Une tribune parue récemment intitulée « Le coronavirus perturbe les assemblées générales » donnait la parole à un éminent professeur de droit qui évoquait, à cette occasion, « une masse de très petits porteurs qui ont acheté quelques actions chacun et ont plaisir à profiter du cocktail qui suit généralement l’assemblée ainsi que du cadeau qui est remis aux présents ».

Il n’est pas certain que cette perception de l’actionnaire individuel ne soit juste et appropriée. D’une part, elle participe d’une méconnaissance de la réalité des assemblées générales où le cadeau n’est plus, depuis longtemps, le gage d’attraction de l’actionnaire.


D’autre part, elle jette un discrédit insidieux sur l’actionnaire individuel alors que « le très petit porteur » boude la bourse depuis des décennies. Selon un rapport de l’ANSA d’octobre 2016, « Actionnariat en France – Agissons d’urgence pour la croissance », les ménages détenaient en direct à la fin des années 80 le tiers de la capitalisation boursière des actions françaises cotées, contre 6,2% en 2016.

Si la courbe semble s’être infléchie, ce chiffre étant passé à 7,5% fin 2018, nous sommes loin d’une situation idéale. L’actionnariat individuel français continue d’opposer une défiance profonde au marché boursier, en raison de la récurrence des crises financières, du développement de l’intermédiation aux dépens de l’investissement direct contribuant à rompre le lien entre l’actionnaire individuel et l’entreprise, de la complexification croissante de la vie économique et du fonctionnement des marchés financiers.

Pourtant, la question de l’attraction de l’actionnariat individuel est un enjeu public. L’Etat, l’Autorité des marchés financiers, le Medef , les émetteurs s’accordent sur l’urgence d’orienter l’épargne vers les entreprises. Les dispositions de la loi Pacte sur l’actionnariat salarié participent de cette même préoccupation.

L’économie a besoin des actionnaires individuels. C’est un actionnariat stable, de long terme, un facteur de cohésion sociale et un élément de stabilité pour la gouvernance.
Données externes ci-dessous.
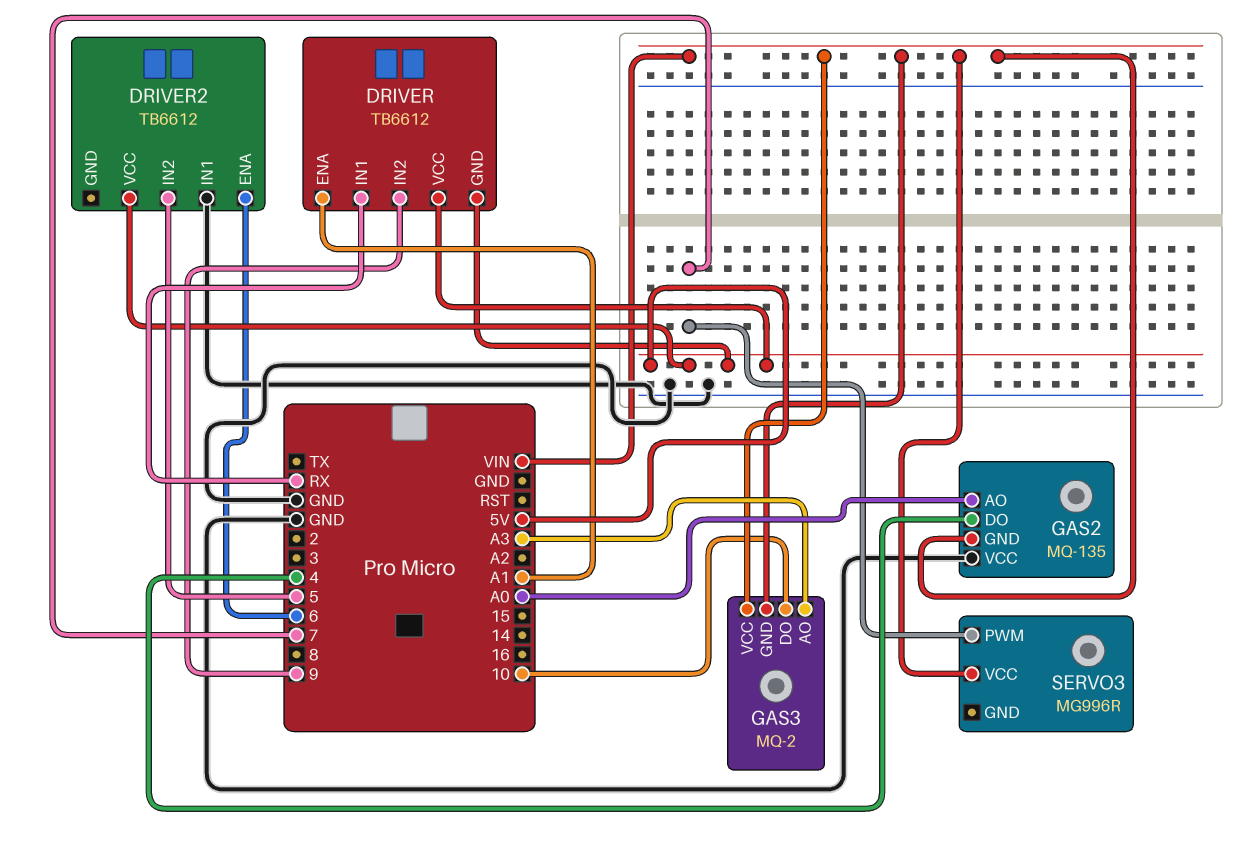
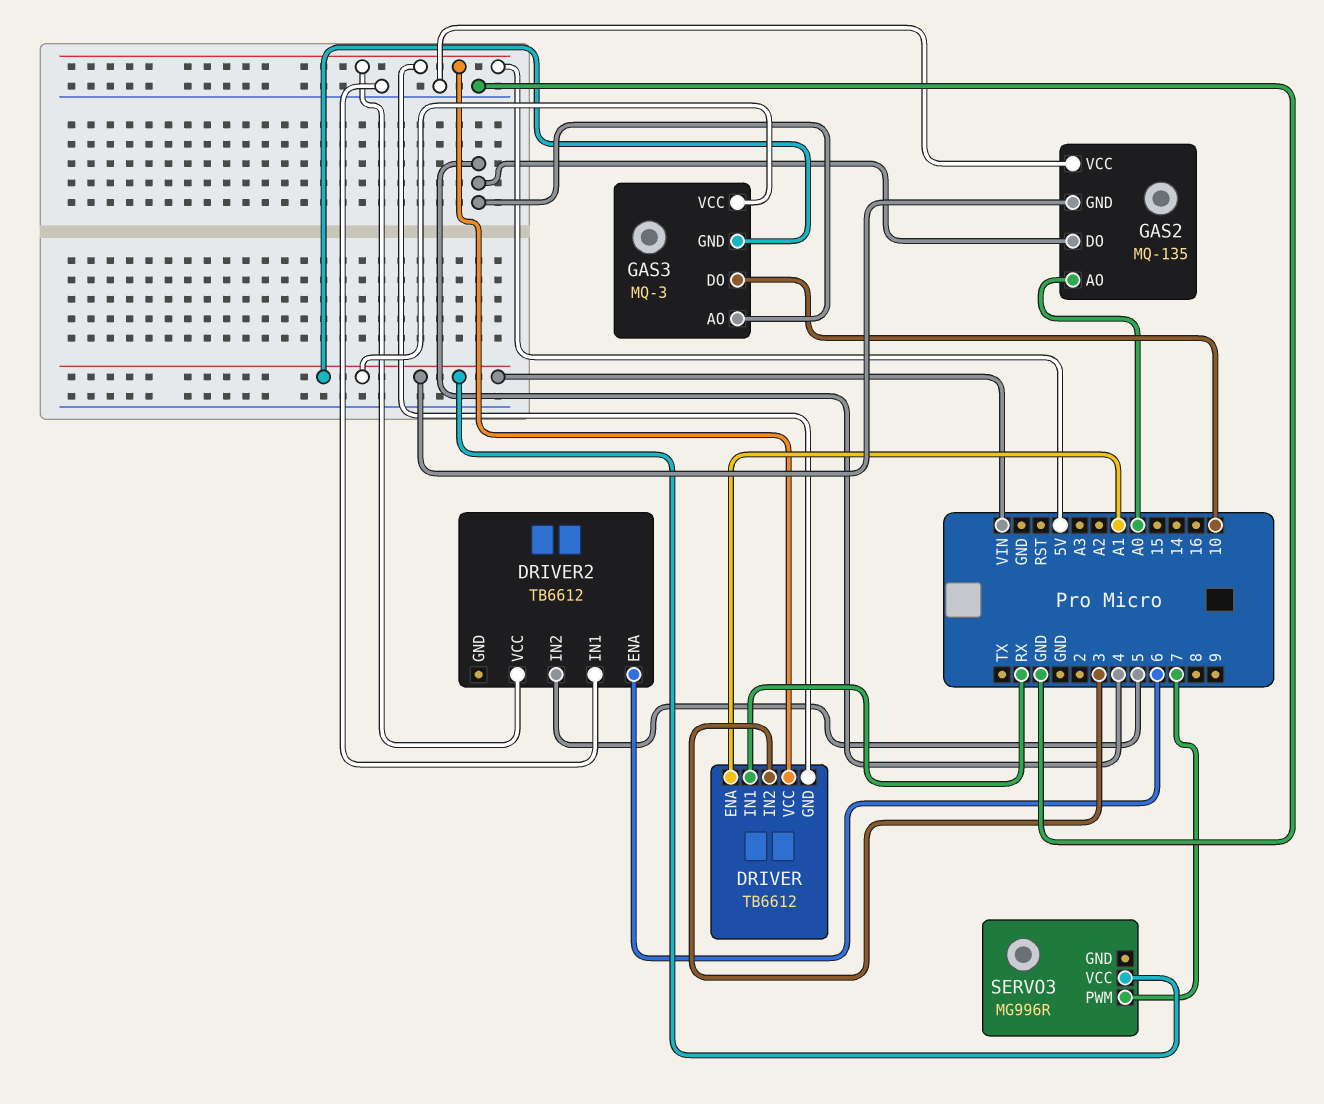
DRIVER pin IN2: 9 -> 3
GAS3: MQ-2 -> MQ-3
GAS3 pin AO: A3 -> 4

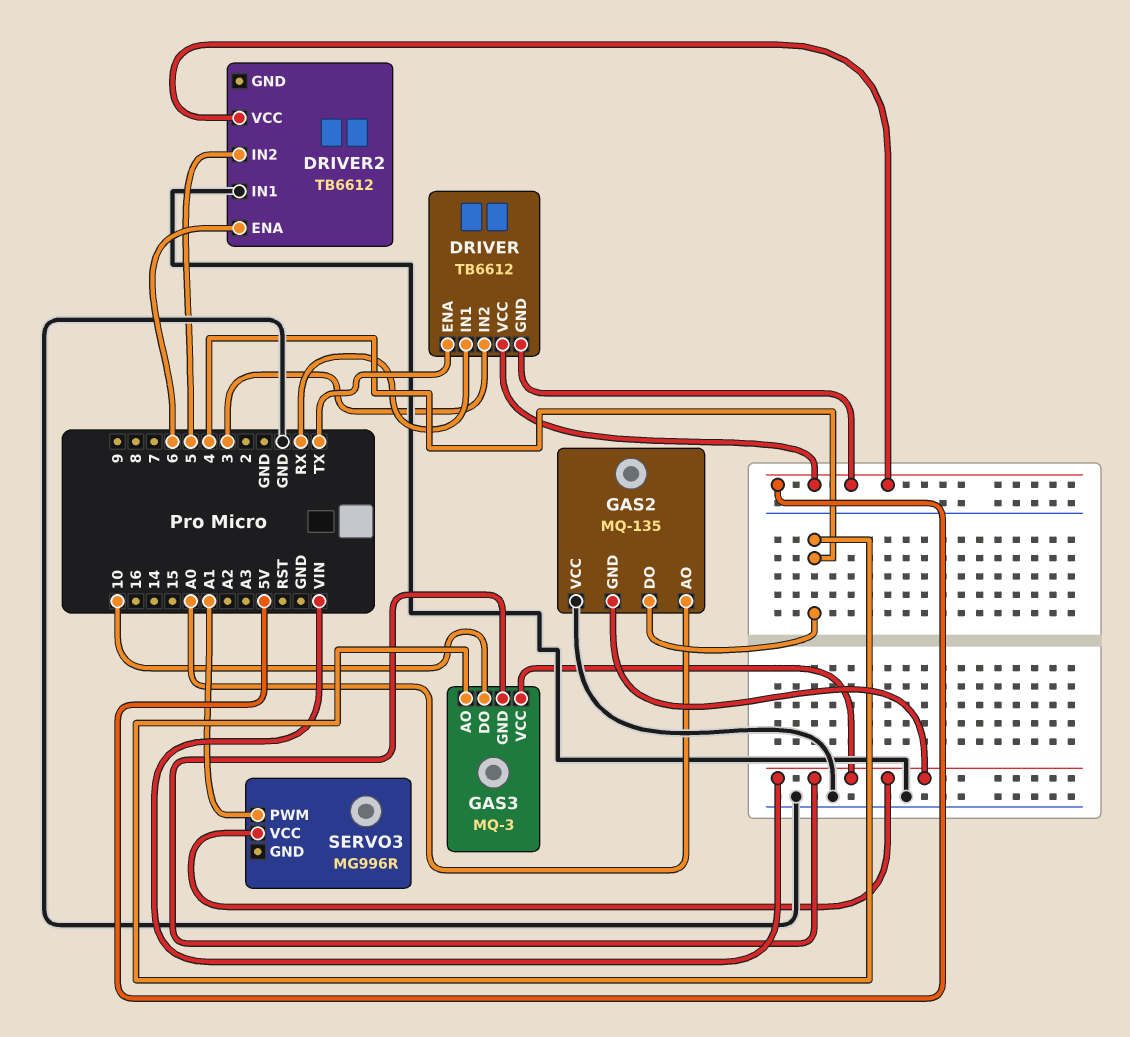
DRIVER pin ENA: A1 -> TX
SERVO3 pin PWM: 7 -> A1

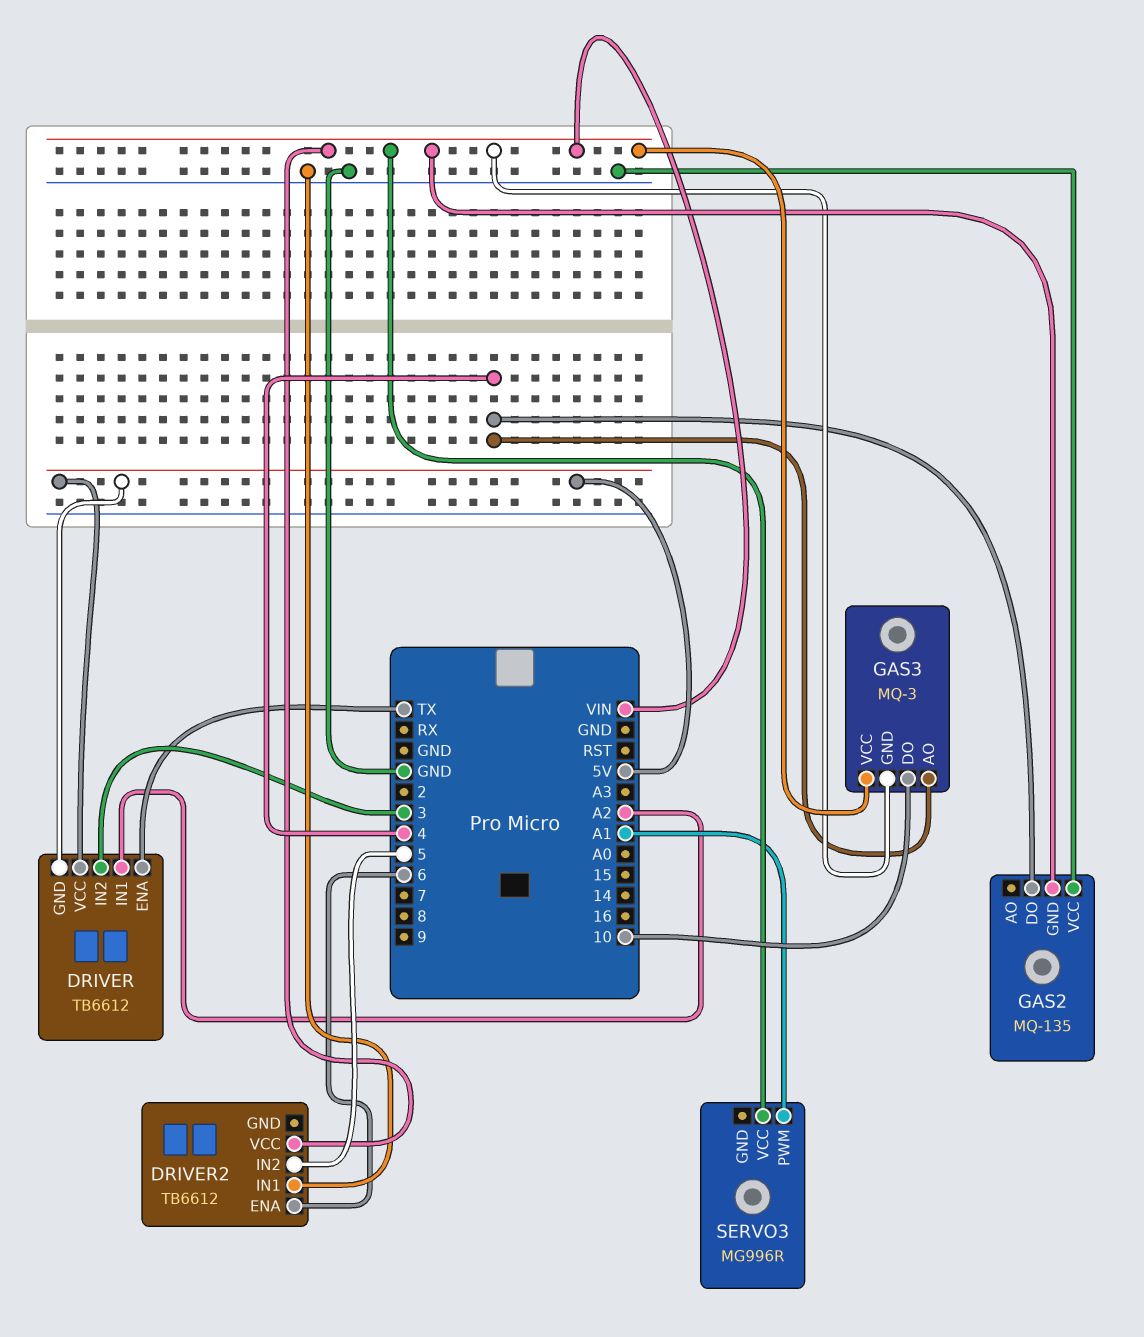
DRIVER pin IN1: RX -> A2
DRIVER2 pin VCC: 5V -> VIN
GAS2 pin AO: A0 -> none

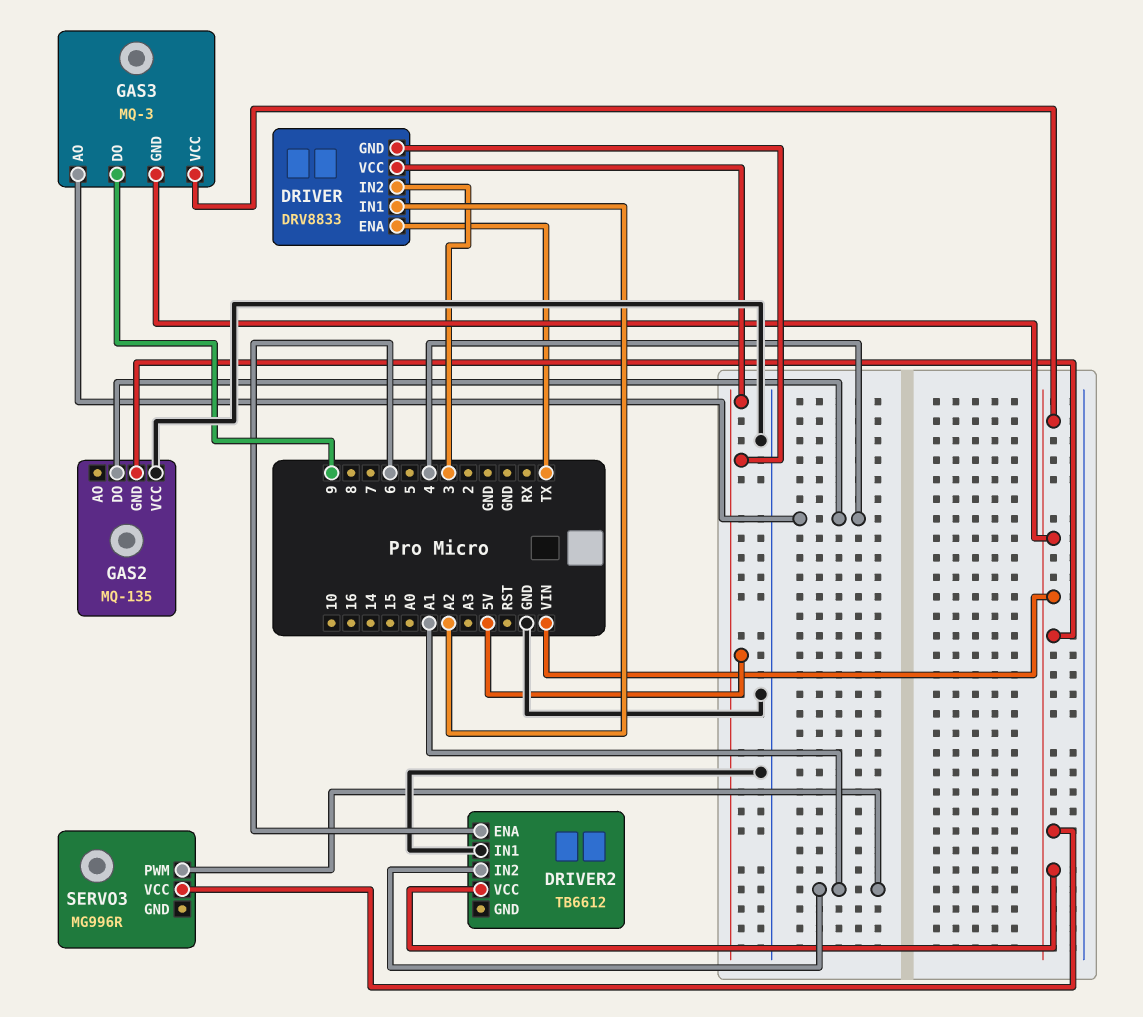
DRIVER: TB6612 -> DRV8833
DRIVER2 pin IN2: 5 -> A1
GAS3 pin DO: 10 -> 9

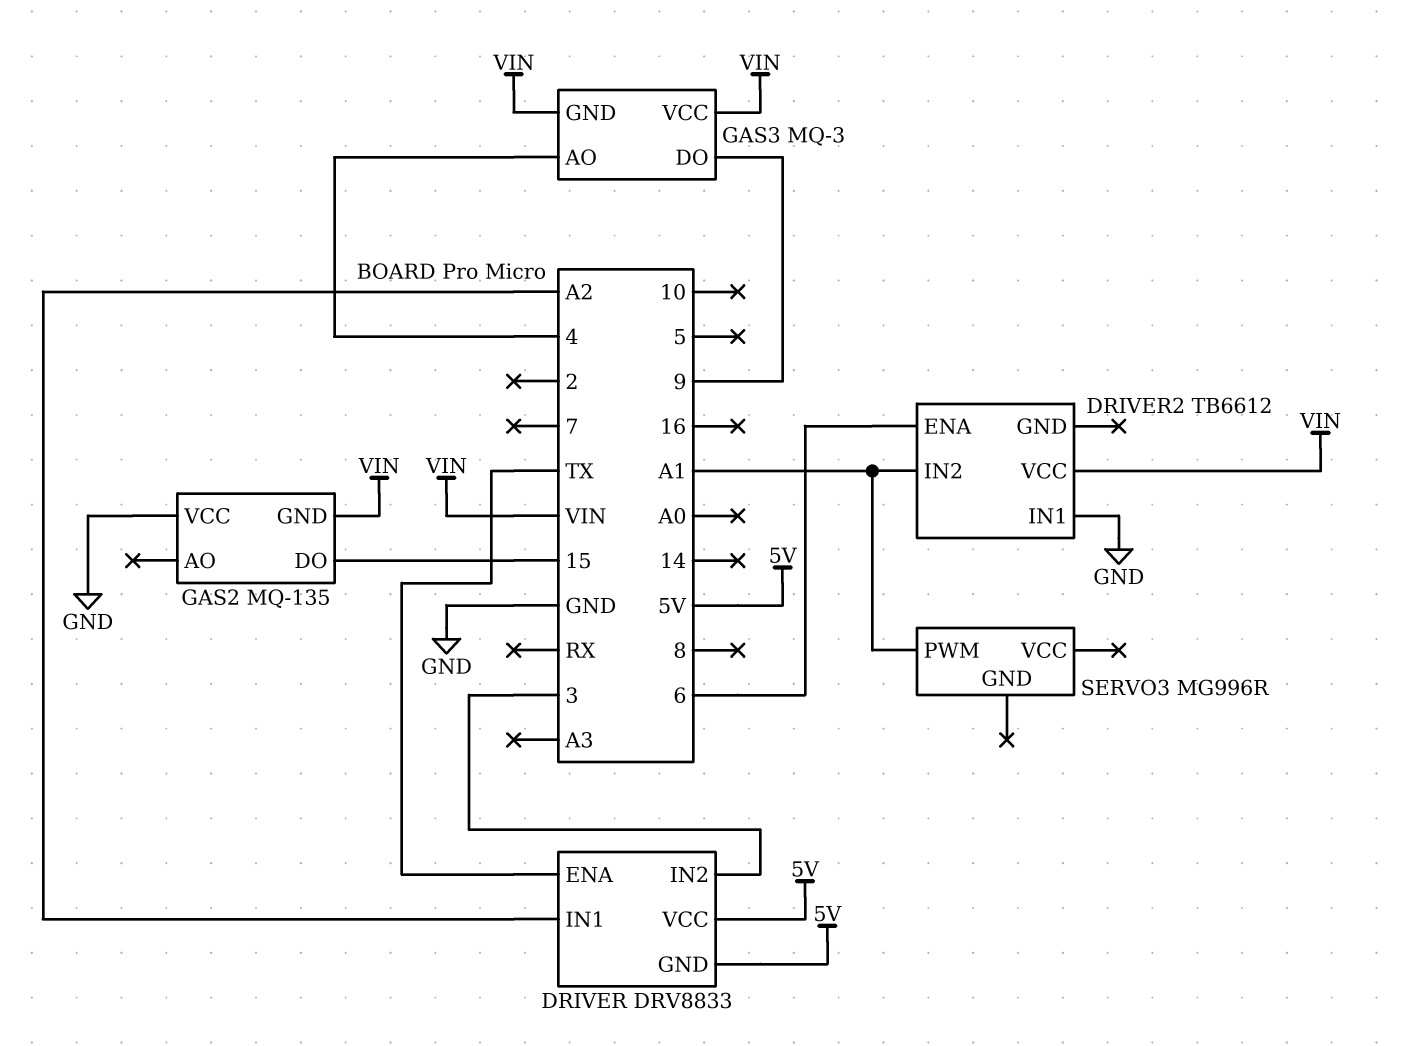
GAS2 pin DO: 4 -> 15
SERVO3 pin VCC: VIN -> none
Le chemin à parcourir reste semé d’embûches. Il exige un travail exemplaire de pédagogie et de reconstruction de la confiance, dont on sait qu’il est de très longue haleine. Quant au cocktail, on ne peut que se féliciter que les entreprises soignent leurs actionnaires individuels, qui pour beaucoup, ont pris le temps d’un long déplacement pour honorer leur engagement annuel de participation à la vie de l’entreprise.   

L’onde de choc de l’épidémie du coronavirus nous rappelle en revanche l’urgence de promouvoir et généraliser le vote par internet. Alors que le monde connait une révolution numérique sans précédent, le vote dans les assemblées générales, lieu d’expression et d’exercice de la démocratie actionnariale, demeure incroyablement archaïque.

La question n’est donc pas tant celle du ressort profond de la présence du « très petit porteur » à l’assemblée générale que celle des modalités de leur vote.

L’entier édifice et l’exercice du pouvoir dans l’entreprise reposent en effet sur le fonctionnement efficace, fiable et transparent des assemblées générales, au risque de dépouiller les actionnaires, notamment individuels, de leurs prérogatives, en particulier le droit de vote, prérogatives accordées en contrepartie du risque social qu’ils ont accepté de courir. On prend trop souvent pour acquis le fait que celles-ci sont transparentes et fiables, transparentes donc fiables, conférant à leurs décisions souveraines les caractères d’intangibilité et d’incontestabilité.

Quant à autoriser les assemblées générales à huit clos, on ne peut que s’interroger sur la portée de telles assemblées ramenées à de simples chambres d’enregistrement.

Il nous semble tout au contraire que la première disposition que doit prendre l’émetteur face à l’émergence brutale d’un risque aussi majeur qu’une pandémie mondiale consiste précisément à…. reporter l’assemblée générale afin, notamment d’intégrer cette nouvelle donne sur la stratégie et dans la réponse à apporter à des questions aussi majeures que la pertinence du versement de dividendes.